In April, the State Department published a comprehensive ninety-three-page report on human rights abuses in Turkey under President Recep Tayyip Erdogan’s AKP (Justice and Development Party) government and the subjugation of the rule of law to politics.

Countering America’s Adversaries Through Sanctions Act sanctions have already been imposed on Turkey because of its purchase of the Russian S-400 missile defense system and it has been removed from the F-35 joint strike fighter program for the same reason. Therefore, it is incomprehensible that the State Department should argue that there are compelling long-term NATO  interests that support the sale of forty F-16 fighter jets and nearly eighty modernization kits to Turkey.

Such a move flies in the face of U.S. strategy in the region. When Secretary of State Antony Blinken calls for the sale to be expedited, the confusion is complete. The United States has already thanked Turkey for its role in the prisoner swap of Trevor Reed, but there is no need to get carried away in the afterglow.

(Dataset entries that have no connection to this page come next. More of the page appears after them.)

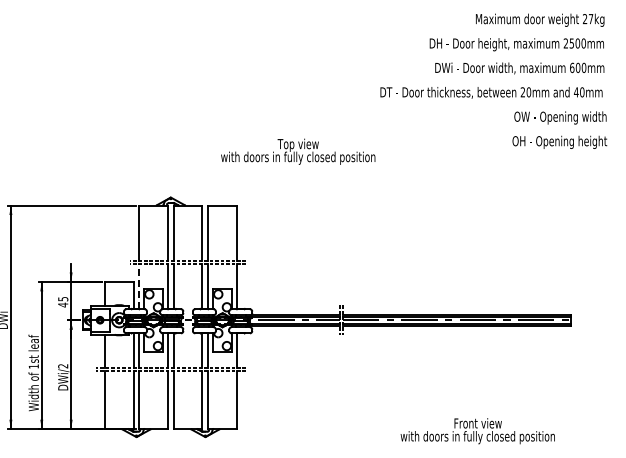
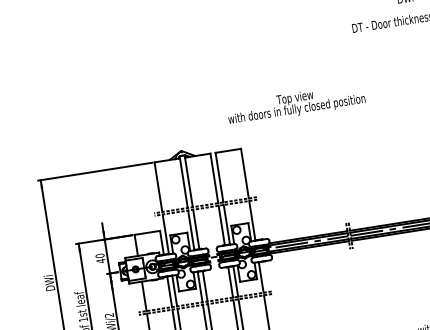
text: (298, 151) -> (296, 103), moved
line: (139, 286) -> (165, 234), dashed -> solid
text: (63, 298) -> (100, 255), 45 -> 40

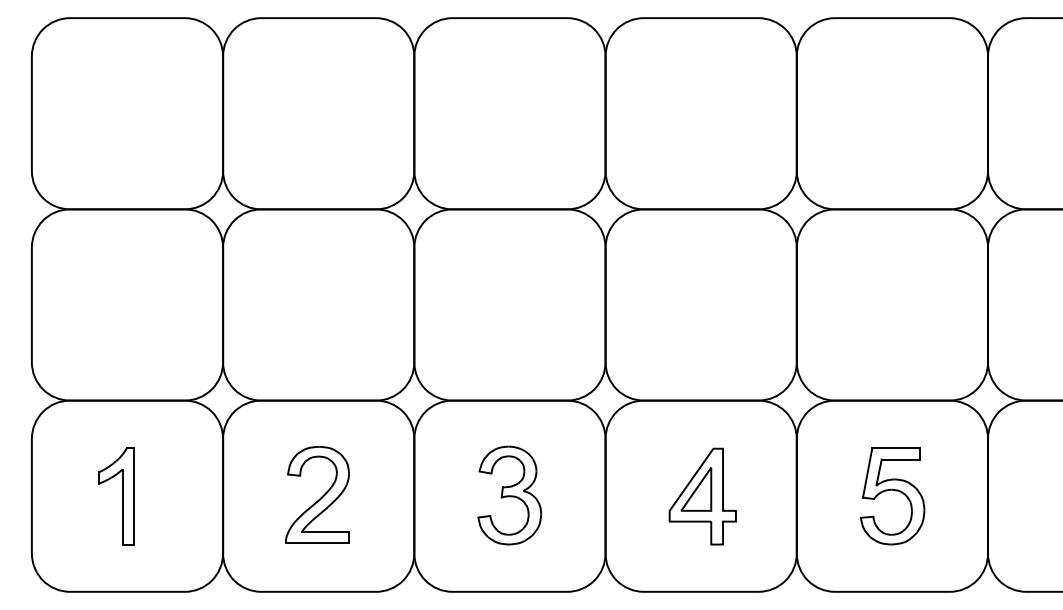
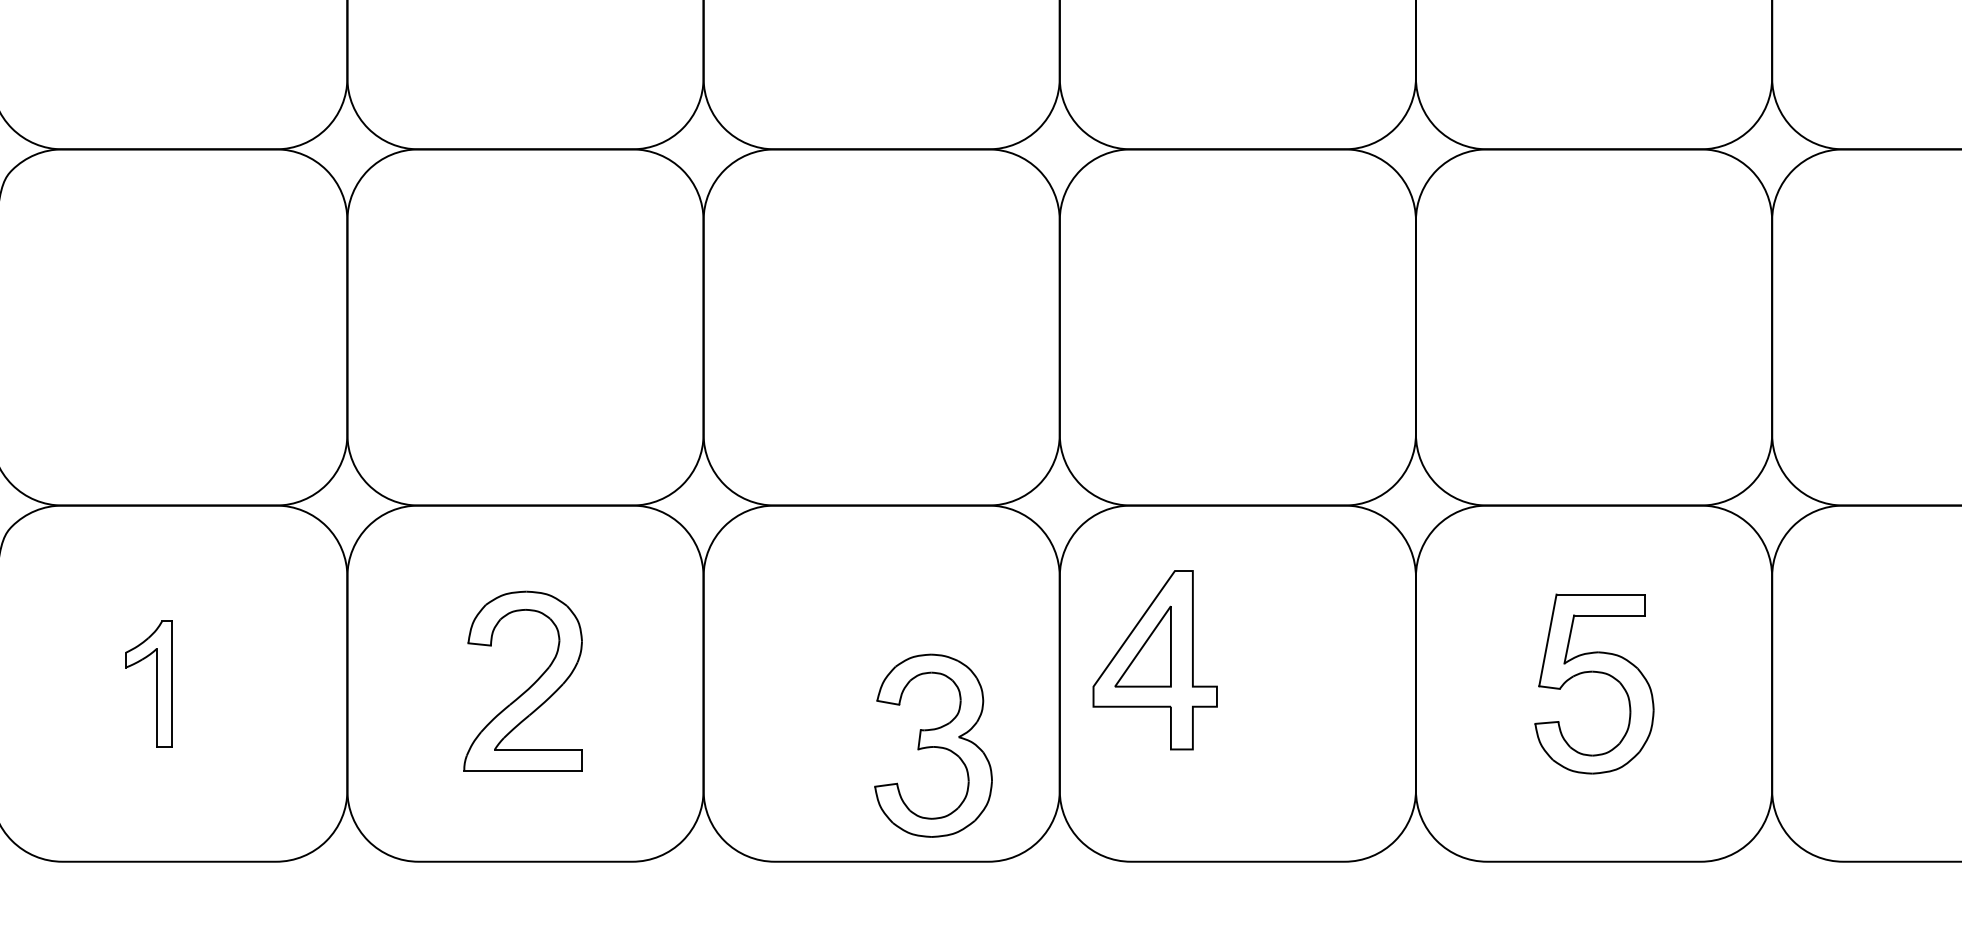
part: (509, 495) -> (932, 745), moved
part: (116, 496) -> (148, 684), size x0.7
part: (702, 496) -> (1154, 659), moved

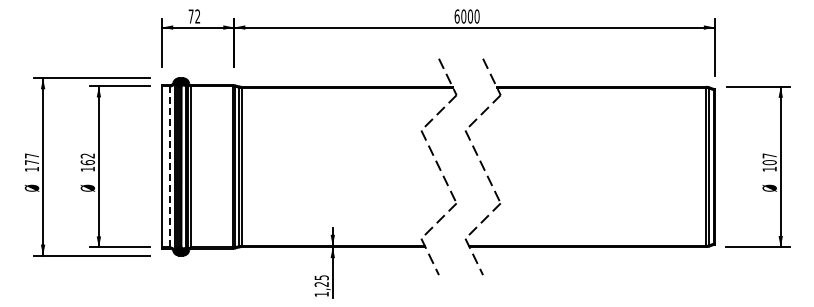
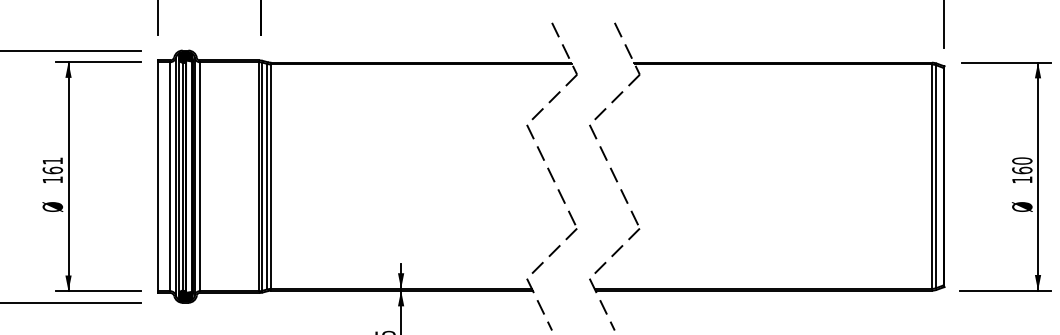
text: (87, 155) -> (52, 160), 162 -> 161
text: (769, 158) -> (1022, 164), 107 -> 160
line: (170, 166) -> (170, 176), dashed -> solid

With regard to Ukraine, Turkey has tried to have its cake and eat it too. It voted for the UN resolution condemning the Russian invasion and has blocked the Bosporus apart from the return of Russian warships to the Black Sea. It has also closed its airspace for military transports to Syria. But Turkey’s attempts to mediate between Russia and Ukraine have not been successful.

However, the idea by some members of Congress of making the F-16 sale contingent on Turkey’s support for Ukraine belongs to the realm of wishful thinking. As the chairman of the Foreign Relations Committee, Bob Menendez, has made clear: “I think the administration has to stop seeing from the aspirational part of what we would like Turkey to be and realize that Turkey is under Erdogan.”

Turkey is dependent on Russia for trade, gas, the construction of a nuclear power plant, and for its occupation of various areas of Syria. It also bases its hope for a record tourist season on the influx of Russian tourists. For example, Turkish Airlines has allocated 1.5 million seats for Russians. At the same time, Russian oligarchs flock to Turkey to fill their depleted coffers.

So, it is unlikely Turkey will rock this boat.

Facing next year’s elections, Turkey’s Erdogan is groggy and a man on the ropes. His approval rating has dropped to 42 percent, and 59 percent of Turks don’t think he can fix the country’s financial woes. This rises to over 90 percent among supporters of the opposition parties.

This has resulted in conciliatory moves by Erdogan towards former rivals such as Saudi Arabia, the United Arab Emirates, and Israel. For example, on a visit to Riyadh, Erdogan embraced Saudi Crown Prince Mohammed bin Salman, whom he had earlier accused of being behind the butchering of dissident Jamal Khashoggi in Istanbul.

Steven A. Cook in a trenchant analysis of the Middle East’s “kumbaya moment” found the visit “the geopolitical version of going hat in hand hoping for some investment from enormous Gulf sovereign wealth funds.”

Nor are the Israelis easily fooled. Herb Keinon has called for the “real Erdogan to please stand up.”

But what does Congress think these fighter jets will be used for? On Friday U.S.

Under secretary of state for political affairs Victoria Nuland found Turkey’s violations and flights over Greek islands “provocative.” Athens has registered 168 airspace violations and forty-two illegal overflights on a single day in April.

Also in April Turkey carried out maneuvers involving 122 ships and forty-one aircraft in support of its “Blue Homeland” maritime doctrine. Turkish defense minister Hulusi Akar addressed commanders and stated that Turkey was always in favor of good neighborly relations and wished to solve current disputes through peaceful means and methods.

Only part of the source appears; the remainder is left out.